Digging deeper into the data of course all sequences from Deblur are 253bp (since I specified that all sequences are trimmed at 253bp since Deblur requires that all sequences are of the same length). On the hand, sequences of features from DADA2 are of varying length as follows:
feature length | frequency | Proportion |
---|---|---|
219 | 4 | 0.000 |
221 | 3 | 0.000 |
227 | 3 | 0.000 |
234 | 1 | 0.000 |
237 | 1 | 0.000 |
240 | 64 | 0.004 |
249 | 1 | 0.000 |
250 | 1 | 0.000 |
251 | 24 | 0.002 |
252 | 1171 | 0.078 |
253 | 12883 | 0.856 |
254 | 797 | 0.053 |
255 | 49 | 0.003 |
256 | 3 | 0.000 |
257 | 2 | 0.000 |
258 | 3 | 0.000 |
267 | 1 | 0.000 |
269 | 2 | 0.000 |
270 | 4 | 0.000 |
272 | 3 | 0.000 |
273 | 10 | 0.001 |
274 | 7 | 0.000 |
276 | 3 | 0.000 |
302 | 1 | 0.000 |
318 | 1 | 0.000 |
Therefore only 12883 features (85.6%) are of the expected amplicon length. However this is insufficient to explain the large discrepancy in the number of features between DADA2 and Deblur. When I continue downstream analyses, Unifrac (weighed and unweighted) PCoA plots looks very similar between methods and alpha diversity measures (although lower in absolute terms for Deblur) also give extremely similar results (when comparing between sampling sites for example).
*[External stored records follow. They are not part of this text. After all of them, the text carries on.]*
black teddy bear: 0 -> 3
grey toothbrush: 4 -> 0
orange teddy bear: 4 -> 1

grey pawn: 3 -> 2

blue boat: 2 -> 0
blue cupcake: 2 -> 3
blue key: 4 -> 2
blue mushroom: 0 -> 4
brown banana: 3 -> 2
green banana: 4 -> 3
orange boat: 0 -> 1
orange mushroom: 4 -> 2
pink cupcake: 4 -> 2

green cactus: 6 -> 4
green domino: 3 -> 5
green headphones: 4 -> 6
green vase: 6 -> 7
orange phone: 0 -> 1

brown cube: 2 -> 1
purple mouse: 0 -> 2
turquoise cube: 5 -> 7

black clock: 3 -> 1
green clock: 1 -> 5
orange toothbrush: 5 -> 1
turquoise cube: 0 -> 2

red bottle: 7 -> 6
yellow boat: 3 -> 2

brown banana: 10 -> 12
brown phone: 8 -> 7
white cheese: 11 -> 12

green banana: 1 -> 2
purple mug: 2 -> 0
Similarly I get very similar phylum, class and genus composition of the micobiome (e.g. proportion of each phylum across sampling sites) regardless of the denoising dataset used. So it seems that biological interpretation (at least superficially) would be very similar regardless of the method I choose to use.
So my questions are (sorry for the long post):
-
If I choose to use DADA2, should I filter for sequences that are of the expected amplicon length? I noticed that in the R package there is the option to filter for sequence length using maxLen and minLen. Why are these features not included in the QIIME 2 plug-in? To me all features that are not 253bp are likely to be sequencing/PCR artefacts…
-
I understand that both denoising methods use very different methods but are such large differences in the absolute number of reads and features expected? Did I do something wrong? Have you experienced similar results? (I tried my script on another dataset from a colleague and get a very similar discrepancy in the results suggesting that it is not dataset dependent)
Many thanks for any feedback you may provide!